Sponda istituzionale Tramite un’occhiata alla platea presente all’appuntamento, con alcuni rappresentanti di Confindustria Umbria e l’assessore regionale alle Infrastrutture immateriali, Stefano Vinti, insieme a quello comunale Ilio Liberati, assume un significato ancora più chiaro la strategia prospettata da Franzé. Strategia che consiste in una vicinanza particolare alle istituzioni e al suo territorio: «Nel Lazio – spiega Franzé – abbiamo coperto zone dimenticate dalla banda larga, una cosa che vogliamo fare anche qui. L’impegno di OKcom infatti intende focalizzarsi sullo sviluppo della rete proprietaria finalizzato a portare servizi evoluti nelle tante zone della regione non ancora servite dalla banda larga». Un piano, insomma, per cercare di abbattere il digital divide che affligge l’Umbria e per il quale però serve anche l’appoggio delle istituzioni.

Sfondamento tra le pmi Oltre al mantenimento dei livelli occupazionali e, in prospettiva, ai possibili incrementi in base all’andamento degli affari, OKcom punta ad espandersi nel mercato delle pmi. «Vi siete insediati – ha detto a proposito Liberati – nella zona industriale più grande dell’Umbria». Un mercato, quello dei servizi alle piccole e medie imprese della regione, sul quale la società di Franzé intende puntare molto anche alla luce della ripartizione della propria clientela. Clientela composta in Umbria per il 79% da utenti residenziali e per il restante 21% da pmi. Una fetta che OKcom ha intenzione di ampliare.
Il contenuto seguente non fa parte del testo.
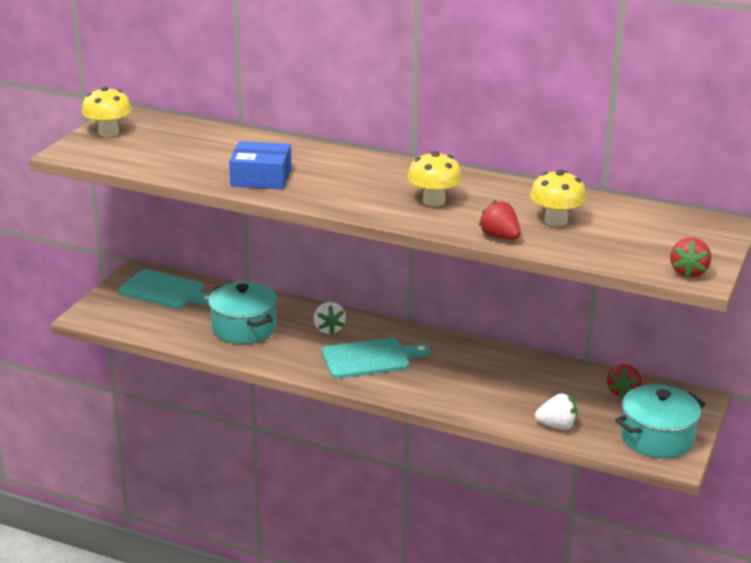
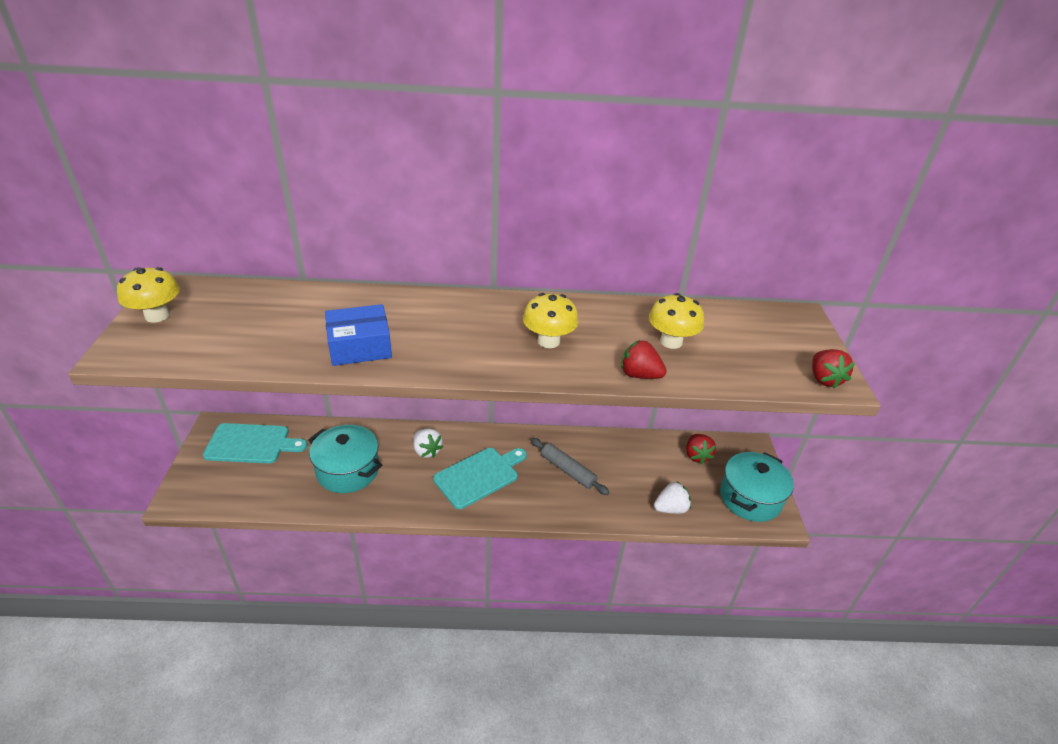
camera: 25 degrees left, 10 degrees up
(466, 374) = (567, 470): none -> grey rolling pin

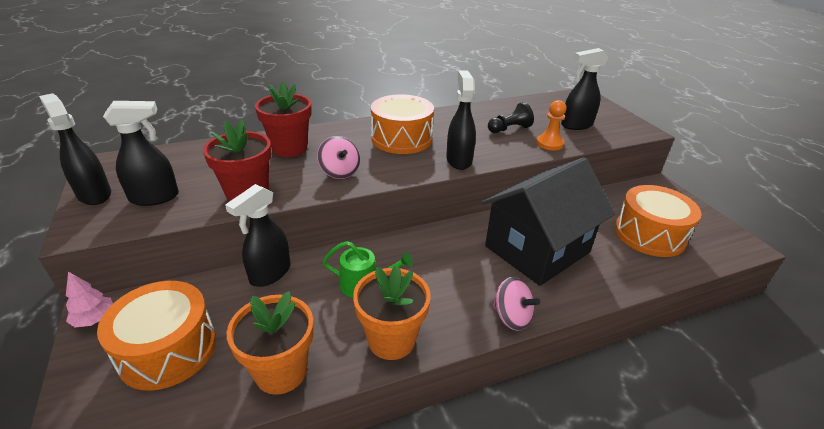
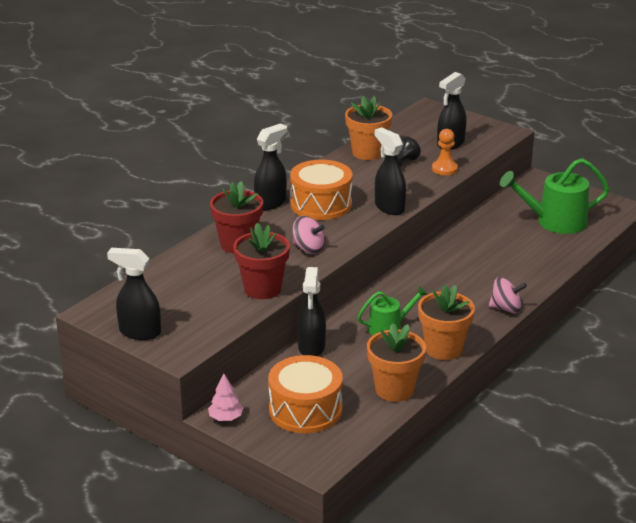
camera: 30 degrees left, 5 degrees down
(155, 197) = (193, 316): black spray bottle -> black spray bottle (271, 203)
(492, 112) = (367, 153): none -> orange flower pot
(537, 249) = (486, 261): black house -> none
(649, 234) = (555, 222): orange drum -> green watering can

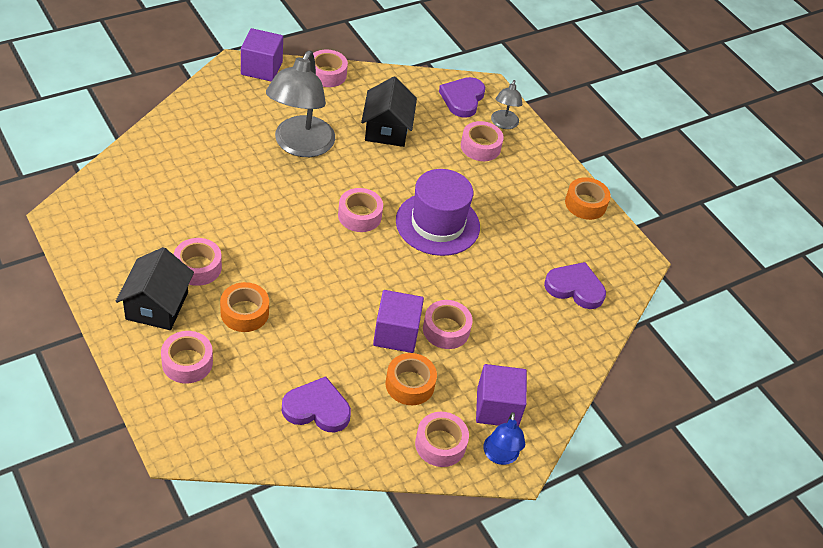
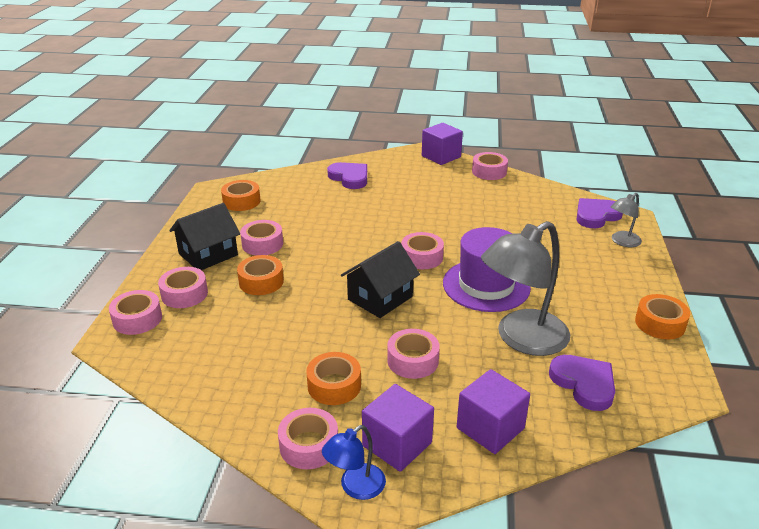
camera: 45 degrees right, 15 degrees down
(114, 220) = (241, 201): none -> orange tape
(300, 146) = (421, 203): grey lamp -> grey lamp (521, 339)
(317, 408) = (237, 366): purple heart -> purple heart (349, 178)
(386, 129) = (504, 214): black house -> black house (380, 298)
(396, 334) = (364, 344): purple cube -> purple cube (490, 428)
(480, 147) = (582, 249): pink tape -> pink tape (137, 319)

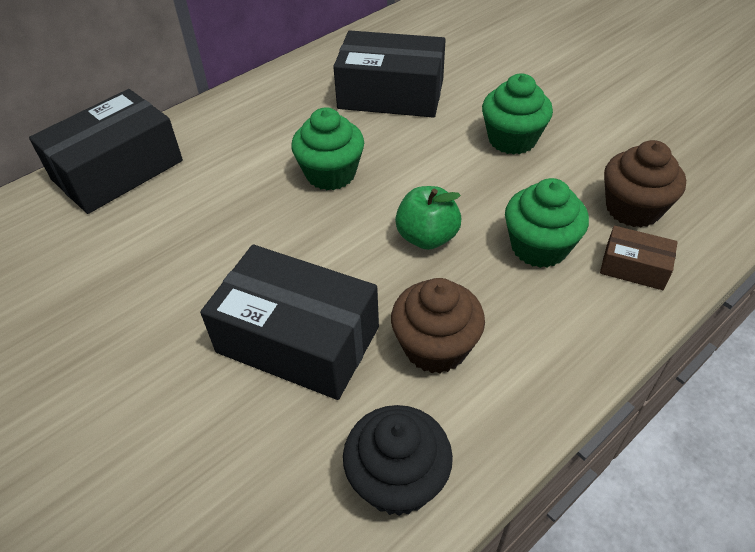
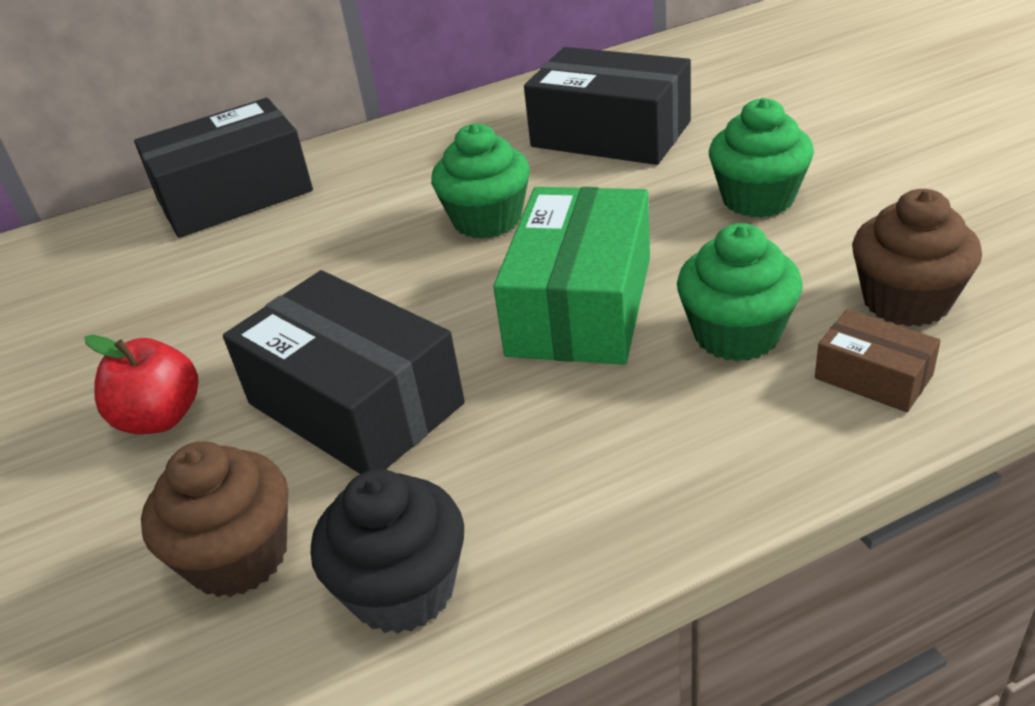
camera: 20 degrees right, 10 degrees down
(148, 376) = (160, 418): none -> red apple
(427, 237) = (580, 305): green apple -> green box
(435, 347) = (530, 438): brown cupcake -> brown cupcake (238, 557)

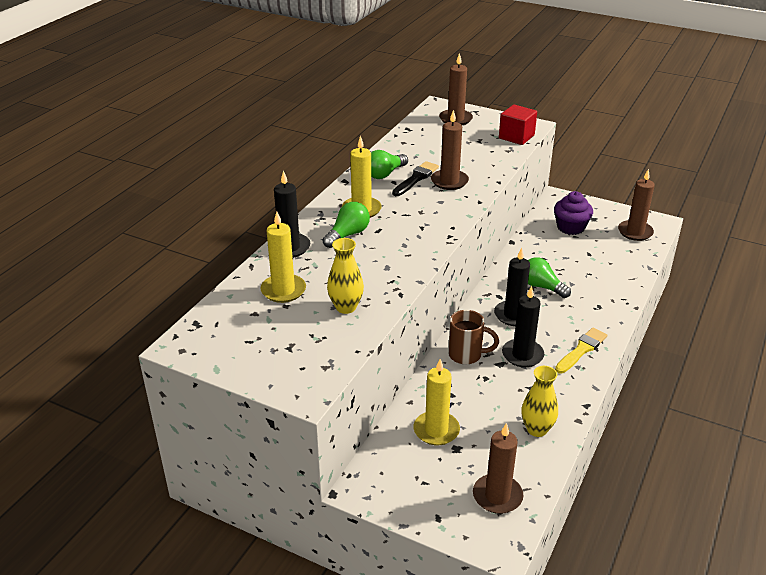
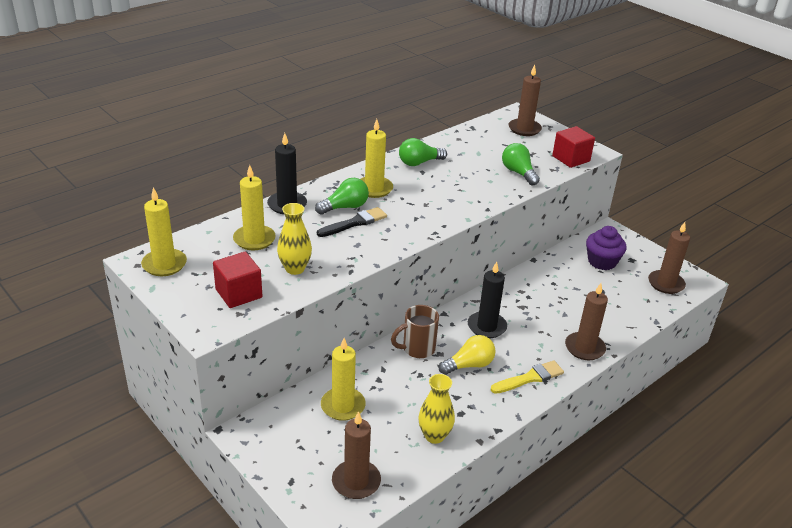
camera: 20 degrees right, 0 degrees up
(210, 341) = (164, 264): none -> yellow candle
(310, 347) = (239, 293): none -> red cube
(416, 178) = (444, 174): black brush -> black brush (354, 223)
(449, 181) = (473, 184): brown candle -> brown candle (584, 348)
(466, 355) = (417, 349): brown mug -> brown mug turned 120 degrees clockwise
(522, 355) = (469, 365): black candle -> yellow light bulb
(542, 287) = (533, 309): green light bulb -> green light bulb (518, 173)

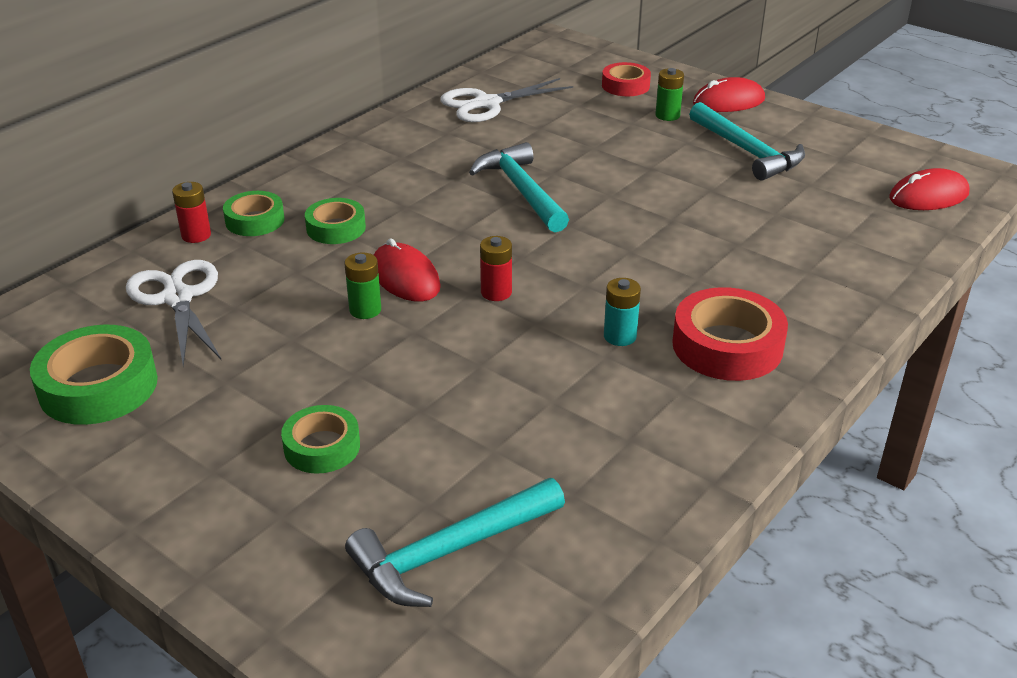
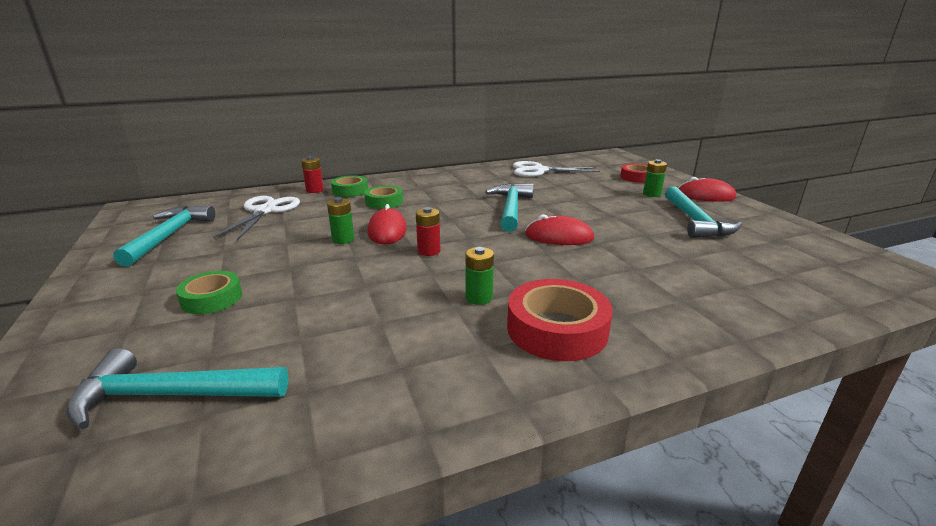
camera: 30 degrees right, 10 degrees down
(98, 386) = (169, 236): green tape -> turquoise hammer
(620, 336) = (479, 298): turquoise battery -> green battery
(928, 196) = (847, 279): red mouse -> red mouse (559, 236)

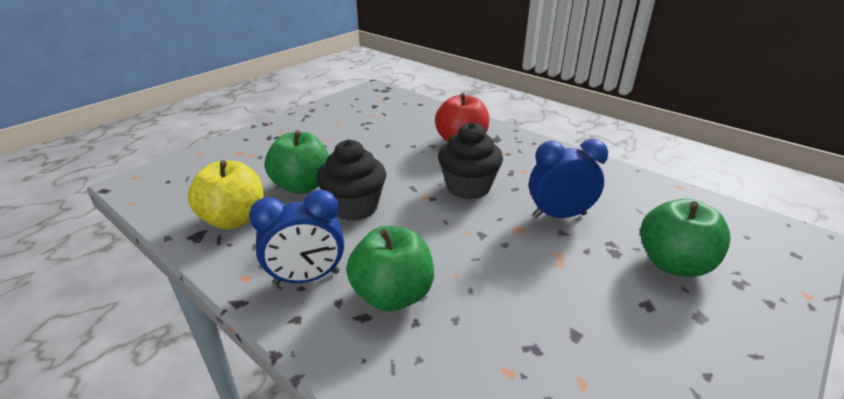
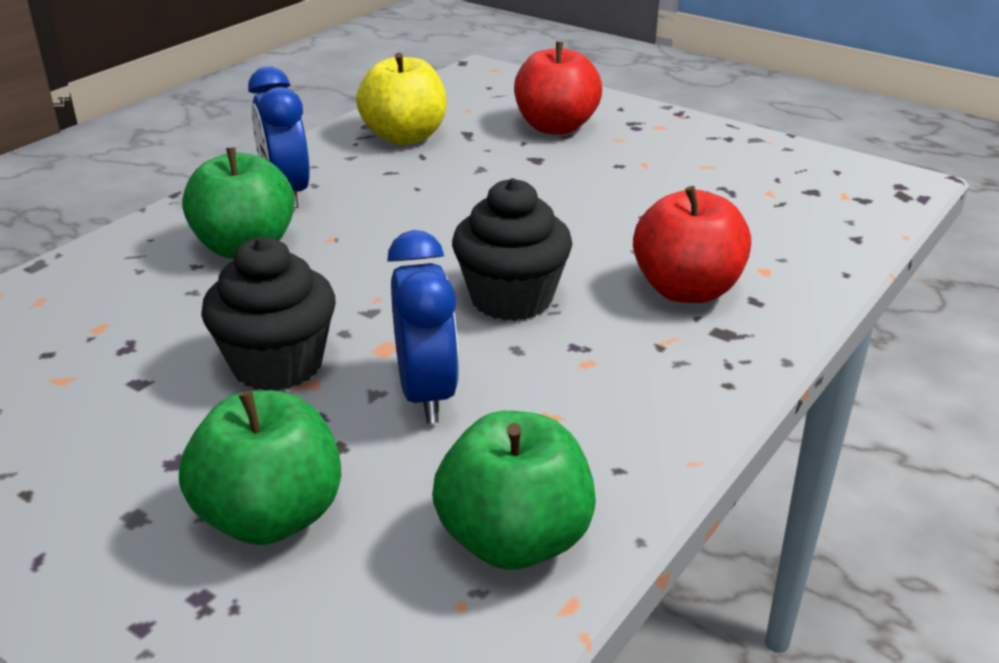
camera: 85 degrees right, 0 degrees up
(259, 160) = (556, 127): none -> red apple
(302, 186) = (490, 165): green apple -> green apple (514, 540)
(354, 207) = (439, 206): black cupcake -> black cupcake (277, 364)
Investimenti Per attrarre nuovi clienti la società di Franzé ha deciso di investire subito sulle infrastrutture aziendali, acquistando una nuova centralina di ultima generazione da 300 mila euro con la quale l’azienda vuole sviluppare il proprio portafoglio di servizi che prevede telefonia fissa, reti private per aziende e Pa, servizi a banda larga, servizi di housing e hosting, copertura di aree pubbliche con Wi-Fi e, sempre in tema di Wi-Fi, copertura di quelle aree dell’Umbria non ancora raggiunte dal servizio.